Northern Ireland’s second city might be small, but oh is it might good craic! Let’s a romp around Derry/ Londonderry.

Whether you’re flying in to City of Derry Airport, arriving by train along the banks of the River Foyle, or getting the 212 bus up from Belfast, there’s no denying that the views on the arrival to Derry are just incredible. A city divided in two parts by the large river that flow through it, it is one of the most historic sites in the country. From its complicated history as a walled city in the 17th century, to its prominence during the Troubles and notoriety as one of the friendliest cities in the UK, a romp around here is unique to say the least.

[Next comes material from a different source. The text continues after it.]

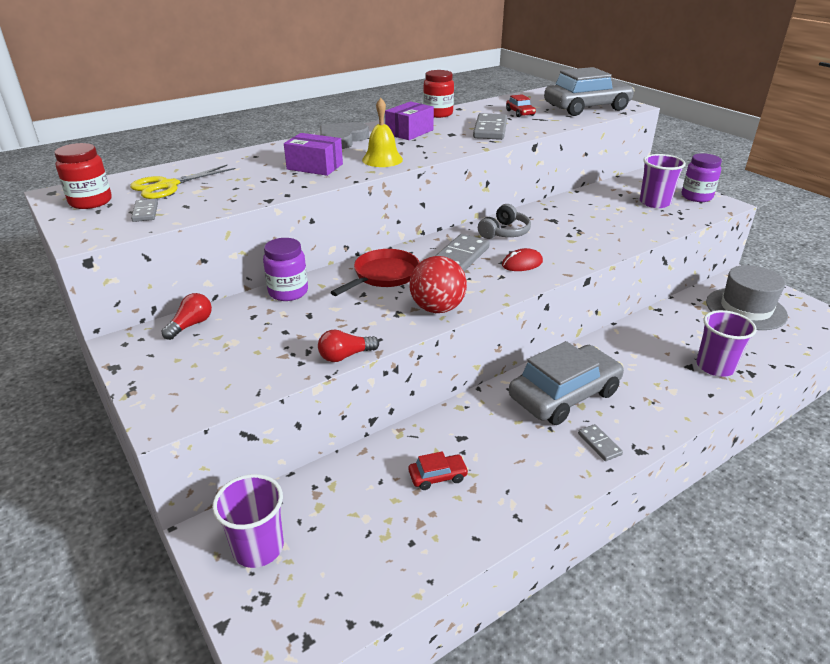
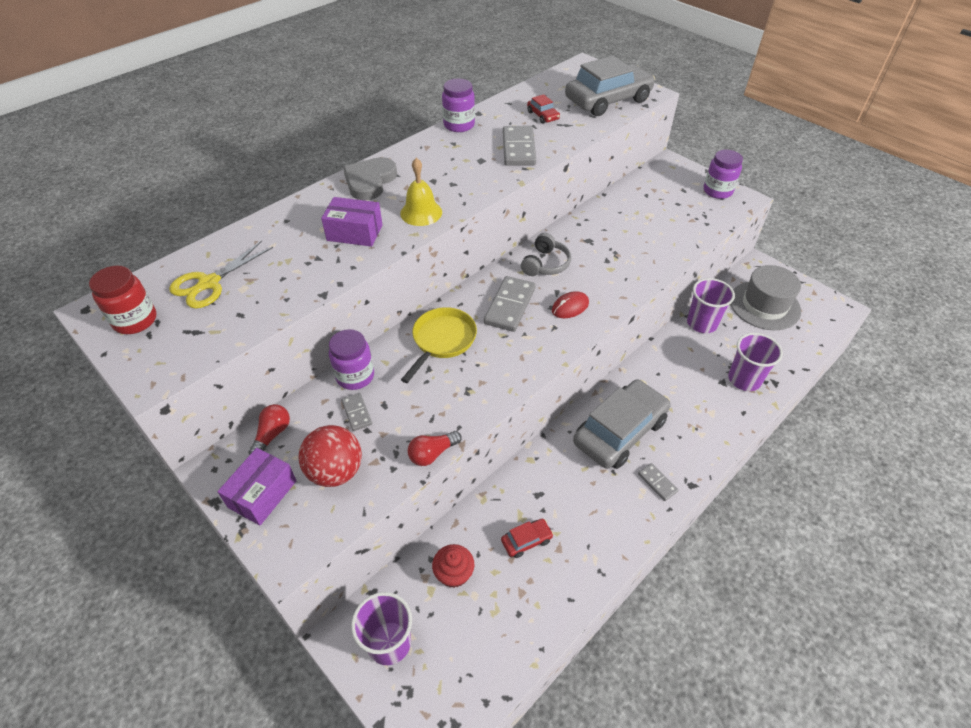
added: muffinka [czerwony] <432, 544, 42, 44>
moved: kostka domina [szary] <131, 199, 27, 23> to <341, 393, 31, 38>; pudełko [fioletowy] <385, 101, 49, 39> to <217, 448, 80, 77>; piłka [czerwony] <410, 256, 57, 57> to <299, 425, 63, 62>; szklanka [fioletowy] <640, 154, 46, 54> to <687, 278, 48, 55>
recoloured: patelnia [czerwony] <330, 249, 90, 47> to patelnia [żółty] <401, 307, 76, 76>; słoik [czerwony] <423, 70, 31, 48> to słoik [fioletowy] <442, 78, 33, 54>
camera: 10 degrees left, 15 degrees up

Before I start with my advice, here’s a tip I quickly learned. Everyone who lives here calls it Derry. If you ask anyone on either side of the community where they’re from they say Derry. So do the same and you won’t be met with raised eyebrows.

Derry Walls

So it’s good to start with the most notable sight in the city: the large stone walls that wrap all the way around them. I’d never seen anything like. The entire city centre is for the most part encased in here . Up to 35 feet high in certain points, a tour around them is a rather nice walk through the history of the town and why after 400 years they’re still standing.

Paolos Pizza’s/ Rockets

On a night out bars will close at roughly 1am. After this, hundreds of locals descend upon William Street to get a bite to eat and hail a taxi home. Now from everyone I met out here, almost every person was eating something I’d never seen before; the fame chicken box. It’s a Styrofoam takeaway box with chips, chicken, coleslaw, cheese and different variations of sauce on it. It’s the kind of thing you’d only ever eat after a few bevvies and believe me when I say it looks terrible but tastes like heaven.

A Derry Chicken Box

The two hotpots to get one are Rockets & Paolos Pizza. They’re right be one another and will have a bust queue almost every night after midnight. I can’t say I’ve ever eaten anything like it, but it is a true Derry delicacy.

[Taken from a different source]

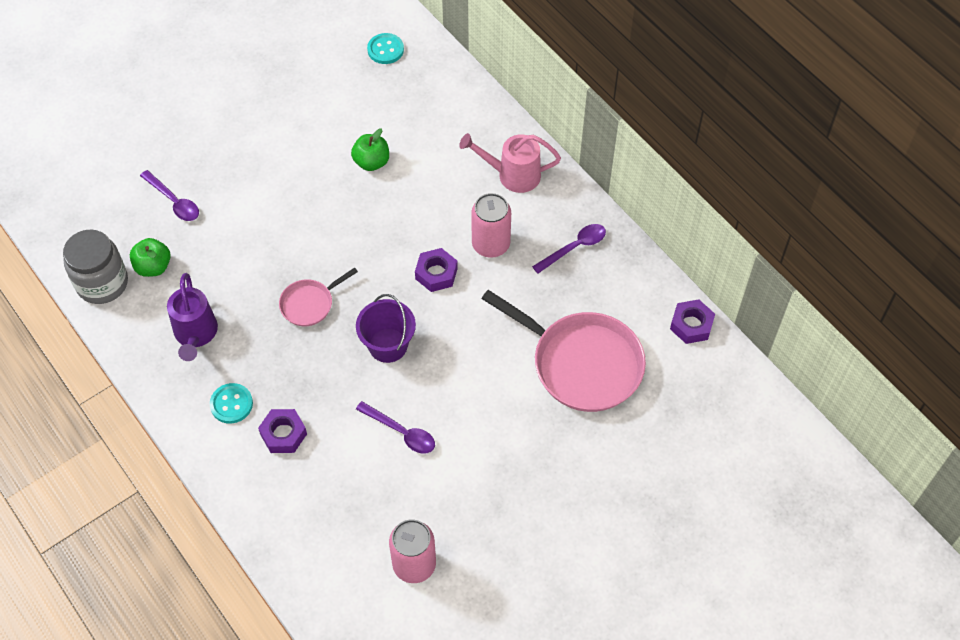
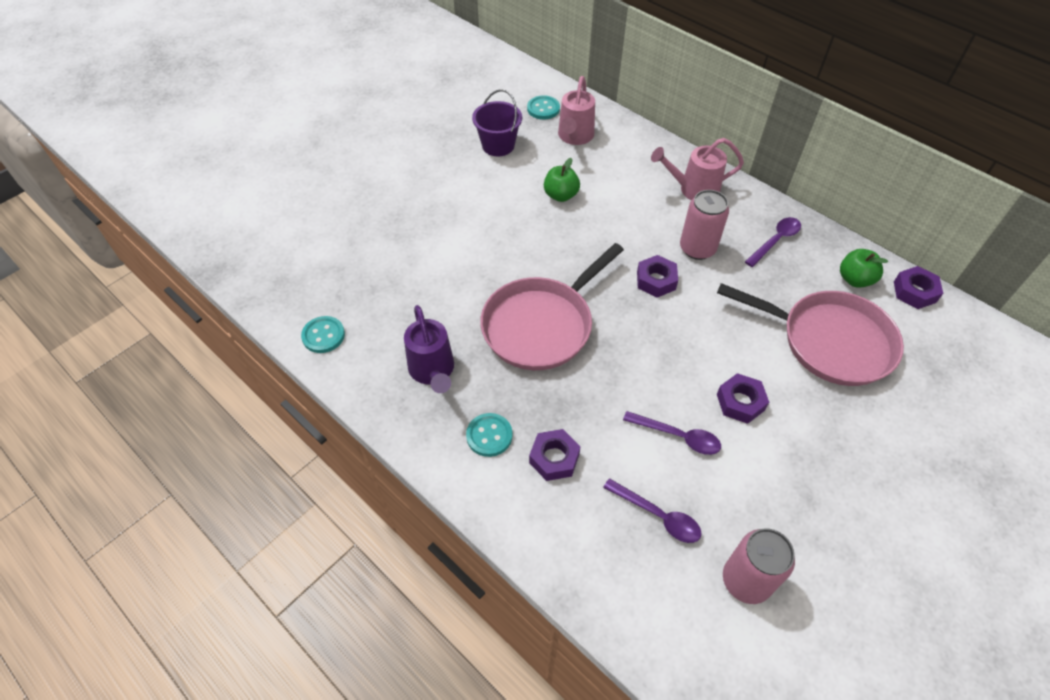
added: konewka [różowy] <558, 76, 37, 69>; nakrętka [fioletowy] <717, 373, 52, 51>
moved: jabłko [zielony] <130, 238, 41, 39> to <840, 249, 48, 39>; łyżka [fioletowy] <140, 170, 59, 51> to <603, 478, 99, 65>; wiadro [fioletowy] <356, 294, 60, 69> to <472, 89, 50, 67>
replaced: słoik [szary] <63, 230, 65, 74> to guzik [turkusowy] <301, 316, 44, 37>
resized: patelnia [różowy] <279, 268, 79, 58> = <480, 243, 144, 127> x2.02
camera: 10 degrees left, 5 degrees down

Paeder O Donnell’s/ The Gweedore

While we’re in Waterloo Street, it’s the unofficial drinking street of the city. There are roughly 8 bars in a space only 150 m long (it is a really steep hill though). The most popular in terms of being a tourist spot are Paeder O Donnell’s/ The Gweedore where you’ll get arguably the city’s best Guinness. Every night of the week there will be live lands and traditional Irish music sessions on the go. Even though I walked in there by myself I left with about 10 new friends after just a few hours. The friendliness people have here towards tourists is unique. Even just walking down the street in the day time, every second person seems like nod and say Hello.

Free Derry Corner

This is a really weird and striking local attraction. In the middle of the road is the former wall of a house. It’s been painted white and in big black lettering says “You are now entering Free Derry”. It was done as a protest against the army at the time but has become renowned as a symbol for the historic Troubles period in the town. The surrounding neighbourhood has three storey high paintings and murals on the sides of apartment buildings, making for an art gallery experience slightly different from the norm.

Walled City Brewery

Although it’s situated across the Peace Bridge on the Waterside area of the city, the Walled City Brewery is the city’s first craft brewery and restaurant that has an amazing view looking across the river in to the city side. It has all the usual craft offering with a mixture of pilsners and beers that dip their toes in the hoppy range of the scale. I recommend Kicks, a great crisp lager named after the city’s famous punk band, The Undertones.

It might not be the first place on your travel list, but with it being really cheap here and a great place for a night out, a romp around Derry is well worth a look.